A team that was already not going to make the NCAA Tournament has had its futile hopes squashed by the NCAA.
The Division I Committee on Infractions announced this afternoon that two boosters violated multiple NCAA rules. The first happened when one person connected to the program took a prospective recruit to a strip club on his official visit.
While the prospect was on campus for his official visit, a former assistant coach arranged for the prospect and his student-athlete host to interact with a booster, who was a former Georgia Tech basketball student-athlete and at the time played for the local NBA team. The plans included a visit to the booster’s home, a trip to a strip club and a free meal at a lounge owned by a local NBA player. The booster got the prospect and host into the club without paying a cover. Once inside the club, the booster provided the prospect and the host with $300 each to spend at the club.
The committee stated firmly that adult entertainment has no place in the recruiting process because coaches and others in a position of trust are responsible for the well-being of high school students visiting their campus.
Who exactly are they talking about? Jarrett Jack is the reported booster in question who tried to show Wendell Carter a good time in Atlanta. The other violations happened when another booster began providing shoes, clothes, meals and lodging in excess of $2,424. The consequences Georgia Tech must face for breaking the rules:
- A 2019-20 postseason ban for Georgia Tech
- Four years of probation with one scholarship reduction each year.

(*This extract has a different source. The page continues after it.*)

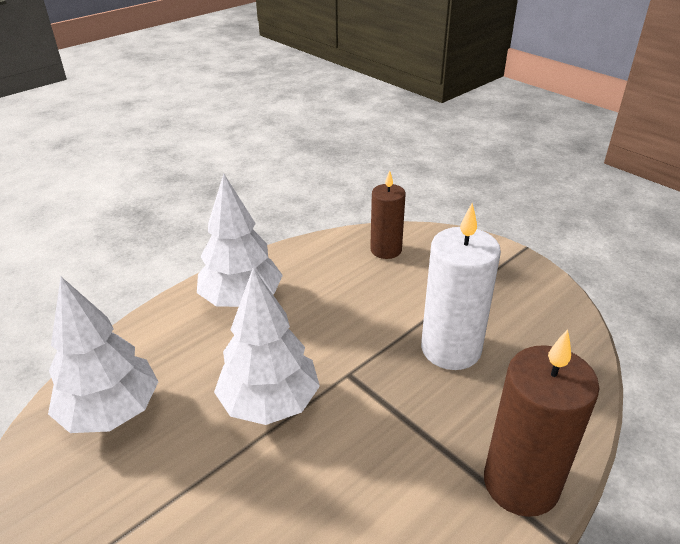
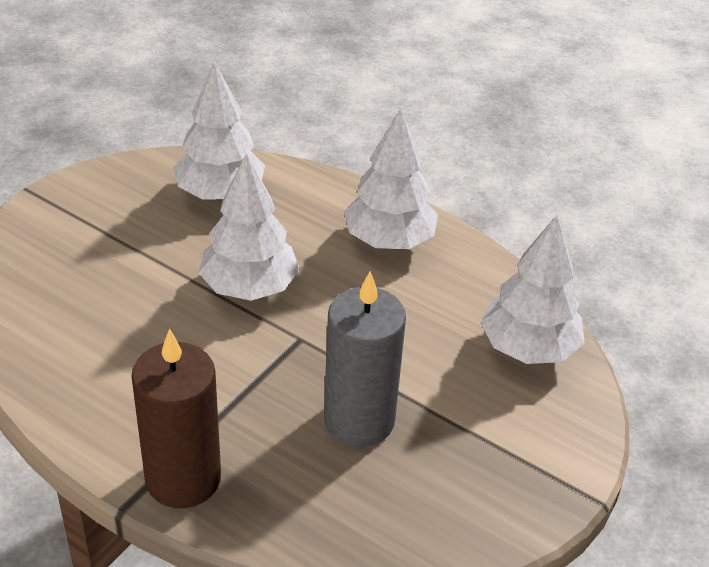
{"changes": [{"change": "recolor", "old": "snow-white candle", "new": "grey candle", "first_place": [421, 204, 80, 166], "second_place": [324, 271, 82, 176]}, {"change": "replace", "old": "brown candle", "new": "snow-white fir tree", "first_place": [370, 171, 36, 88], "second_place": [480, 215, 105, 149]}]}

- A fine of $5,000 plus 2% of the men’s basketball program budget.
- Vacation of wins for one season.
- No official visits may be conducted during home games for the first two years of probation.
There are also a number of minor recruiting restrictions placed on the program that must distance itself from the individuals involved. You can read the committee’s entire findings here.
For those keeping score at home, Tech received two Level 1 violations, one of which was to a former assistant. Kansas received three Level 1 violations and they were hit with the dreaded “lack of institutional control” penalty.
It may just be Josh Pastner and Georgia Tech basketball, but one thing’s clear: the NCAA isn’t messing around anymore.